Our next question comes from Gabriel Vaz de Lima from Morgan Stanley.
My question is on 2025 growth. Considering the macro and considering the new plans launched by Nubank, do you see risks of growing above inflation next year? And what's your thoughts on growing above inflation for 2025?
Well, Gabriel, our plan is to grow above inflation. And so far, we see the elements in place to be able to grow above inflation. So -- the growth is primarily driven by -- if you look at postpaid, you look at an increase of customer base, an increase of ARPU, which is in turn related to the price adjustment and we are planning to do this price adjustment as just -- I just discussed on Phani's question. And if you look at our performance on postpaid you will see that we have a growth driven on postpaid primarily on customer base growth and ARPU growth.
So I don't see this changing next year. On prepaid, we put in place the efforts and the commitment to parts to improve our performance. If you -- what I already mentioned, if you look at quarter-on-quarter, you will see that we are going sideways and what we are looking at now is a month-over-month increase. And so we launched the offer a couple of months ago. It generally takes a few quarters to kick off. So we're looking now at the operational KPI, and we are positive on a number of them.
So the trend should improve going forward. And we have another set of revenues like the customer platform revenues and the B2B revenues that is increasing constantly over time, not only in the contracted revenues, but also in terms of the pipeline that we are looking at. And so when you look at the inflation projection for next year and the efforts that we are putting in place, we are still comfortable that we are going to grow above inflation as in our current guidance that for next year, it's in between 5% and 6%. Just remember what is our target. So for this year, it was in between 5% and 7% and starting next year, it's between 5% and 6%.
Our next question comes from [indiscernible] Itau BBA.

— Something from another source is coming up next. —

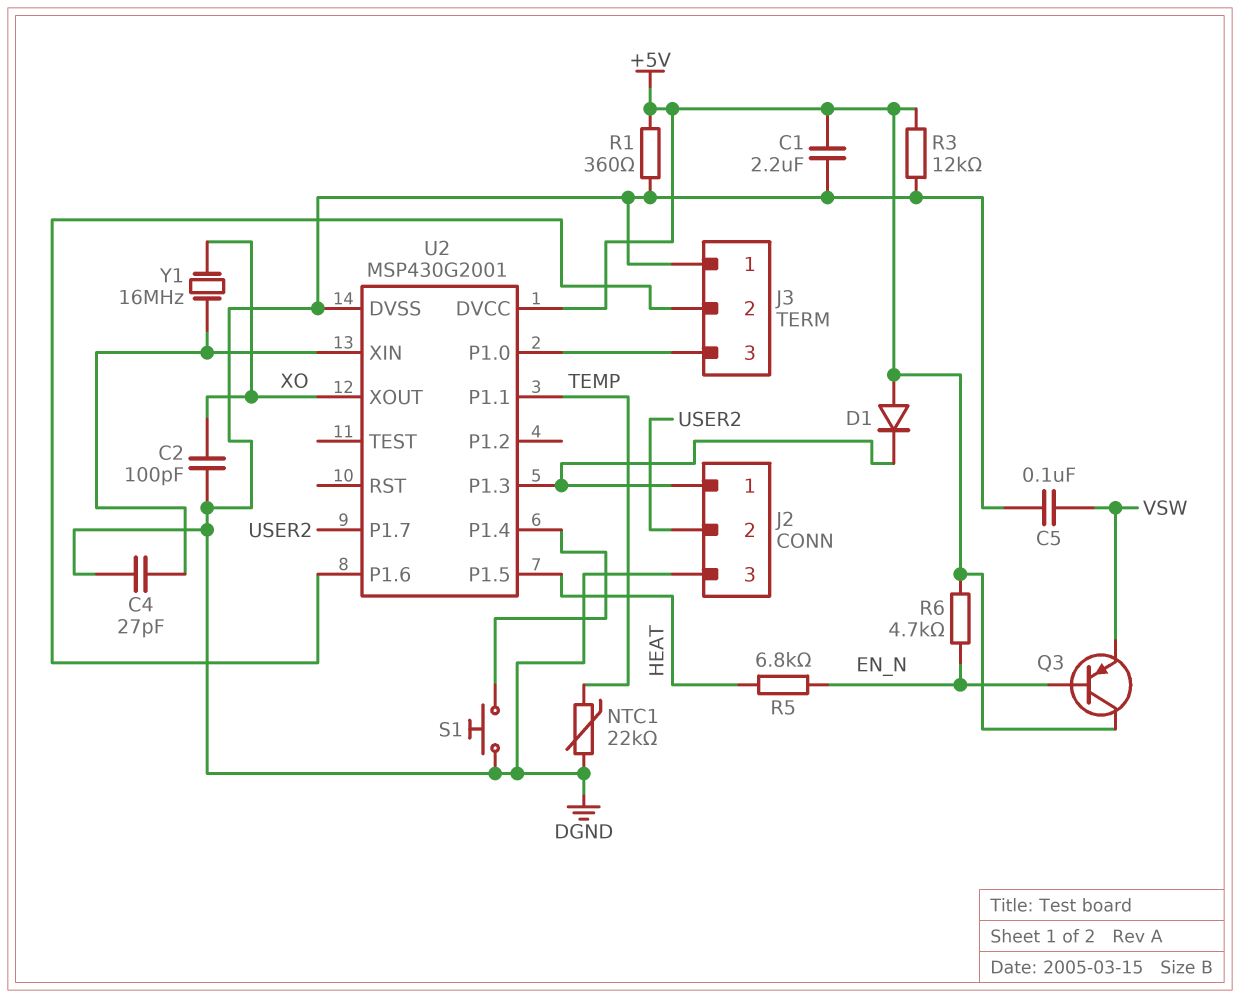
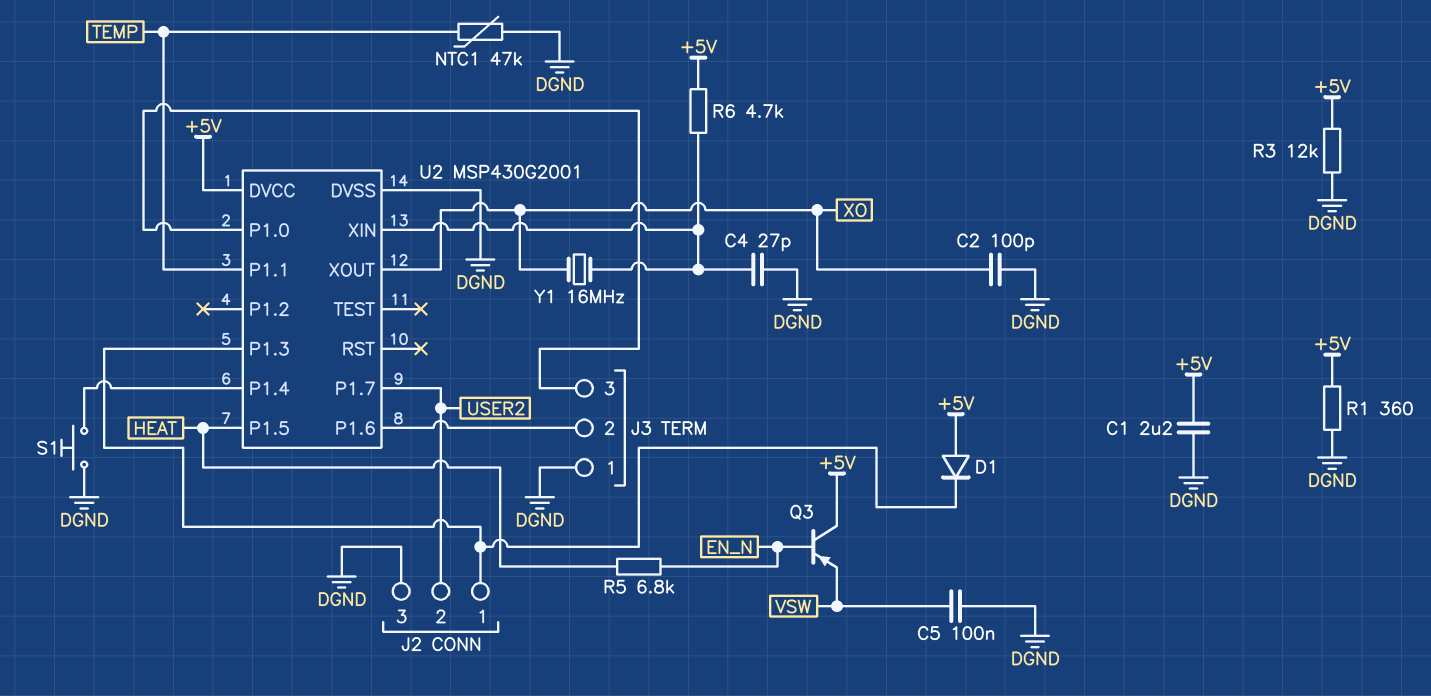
NTC1: 22k (DGND, TEMP) -> 47k (DGND, TEMP)
R6: 4.7k (+5V, EN_N) -> 4.7k (+5V, U2/XIN)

This is [indiscernible] actually. So I have 2 on my end. The first one is I would love to hear your thoughts on the evolution of the customer from prepaid to control to postpaid. Maybe if you can talk a little bit about like the percentage of people who move to control and how many of those eventually maybe move to pure postpaid. And what are the difference in churn rates between control and pure postpaid. And how also price sensitive the 2 different types of postpaid consumers are? That will be the first question, please.
And on the second one, maybe for Andrea. The OPEC control has really been remarkable aside from what you just mentioned, Alberto, about the above inflation ARPU increase for next year, is there any further room that you can see for savings in OpEx so you can deliver further margin expansion?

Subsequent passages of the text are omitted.